Creditors’ meetings and voting rights: the effect of a company’s cross-claim

Posted on 6 December 2021

The Hong Kong court recently provided guidance on a creditor’s entitlement to vote at a creditors’ meeting for a company in liquidation where the company has a cross-claim against the creditor: Re Hsin Chong Construction Co Ltd [2021] HKCFI 3451 (24 November 2021).

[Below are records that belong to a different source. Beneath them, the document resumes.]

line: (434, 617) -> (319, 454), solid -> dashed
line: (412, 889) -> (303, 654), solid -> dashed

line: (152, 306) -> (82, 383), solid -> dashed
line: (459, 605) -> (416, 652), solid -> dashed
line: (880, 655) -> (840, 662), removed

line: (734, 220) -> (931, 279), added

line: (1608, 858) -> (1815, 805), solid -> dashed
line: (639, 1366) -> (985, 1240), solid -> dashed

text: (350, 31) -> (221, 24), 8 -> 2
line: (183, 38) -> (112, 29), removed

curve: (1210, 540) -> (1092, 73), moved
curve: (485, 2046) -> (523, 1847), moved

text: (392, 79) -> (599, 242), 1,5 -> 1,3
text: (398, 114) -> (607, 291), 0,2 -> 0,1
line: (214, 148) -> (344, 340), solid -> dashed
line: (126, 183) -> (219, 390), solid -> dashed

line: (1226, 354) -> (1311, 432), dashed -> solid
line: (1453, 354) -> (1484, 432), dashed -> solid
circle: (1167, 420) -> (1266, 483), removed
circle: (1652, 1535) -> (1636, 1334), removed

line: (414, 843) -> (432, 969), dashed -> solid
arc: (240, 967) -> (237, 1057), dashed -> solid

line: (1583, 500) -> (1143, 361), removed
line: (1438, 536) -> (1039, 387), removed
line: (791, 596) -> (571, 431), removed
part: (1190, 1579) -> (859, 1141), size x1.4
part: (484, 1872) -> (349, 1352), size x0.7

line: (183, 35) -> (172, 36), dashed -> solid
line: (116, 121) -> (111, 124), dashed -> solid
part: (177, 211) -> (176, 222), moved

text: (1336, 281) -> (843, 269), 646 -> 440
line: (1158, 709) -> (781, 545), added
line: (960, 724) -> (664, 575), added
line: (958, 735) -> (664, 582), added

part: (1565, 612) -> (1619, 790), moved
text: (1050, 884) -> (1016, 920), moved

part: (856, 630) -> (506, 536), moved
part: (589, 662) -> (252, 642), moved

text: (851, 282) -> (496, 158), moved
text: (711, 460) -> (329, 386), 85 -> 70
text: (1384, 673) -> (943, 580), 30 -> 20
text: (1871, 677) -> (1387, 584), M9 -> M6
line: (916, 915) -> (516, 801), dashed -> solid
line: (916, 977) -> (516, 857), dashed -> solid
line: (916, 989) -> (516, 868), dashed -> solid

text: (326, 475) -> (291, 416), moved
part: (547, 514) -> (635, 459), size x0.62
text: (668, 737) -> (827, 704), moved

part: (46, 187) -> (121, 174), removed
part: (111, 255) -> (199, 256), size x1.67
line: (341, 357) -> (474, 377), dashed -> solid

The Honourable Mr Justice Harris held that where a creditor lodges a proof for voting purposes and the company has a genuine cross-claim against the creditor:

  1. Where the company’s cross-claim is for a liquidated or ascertained amount - meaning that the chairperson can assess the dollar value of the cross-claim - this cross-claim must be netted off against the creditor’s claim so that the creditor is entitled only to vote the net liquidated amount due, if any. This ruling departs from an earlier Hong Kong court decision that the company’s cross-claim did not need to be netted off.1
  2. Where the company’s cross-claim is not for a liquidated or ascertained amount, it follows that the creditor’s net claim is also not a liquidated or ascertained claim. Under Hong Kong insolvency rules, this means the creditors’ net claim is not one that can be properly admitted for voting purposes. Harris J accepted that this result was unsatisfactory - it potentially deprives creditors with genuine claims of their voting entitlement. But his Lordship considered that this result followed from the drafting of the current rules, which the Hong Kong government had permitted to remain in their present form despite a reform recommendation by the Law Reform Commission.
  3. The chairperson must determine whether on the balance of probabilities a claim or cross-claim for a liquidated or ascertained amount is established. If not, the proof should not be admitted for voting purposes or should be valued at HK$1. This ruling also departs from an earlier Hong Kong court decision that a creditor should be entitled to vote unless the chairman was certain that the claim is unliquidated and unascertained.2

This decision is relevant to cases where a company is put into liquidation due to suspected wrongdoing by the company’s management, and the suspected wrongdoers and their associates then assert an entitlement to vote at the creditors’ meetings by reason of purported claims against the company. For example, they might assert claims in the form of loans or rights to payment under supply contracts. The effect of this decision is that these suspected wrongdoers and their associates may be prevented from voting by reason of the company’s cross-claim against them relating to the suspected wrongdoing. Since these cross-claims will typically be for an unliquidated and unascertained amount, the chairperson would be entitled to reject the proof for voting purposes or to value the claim at HK$1.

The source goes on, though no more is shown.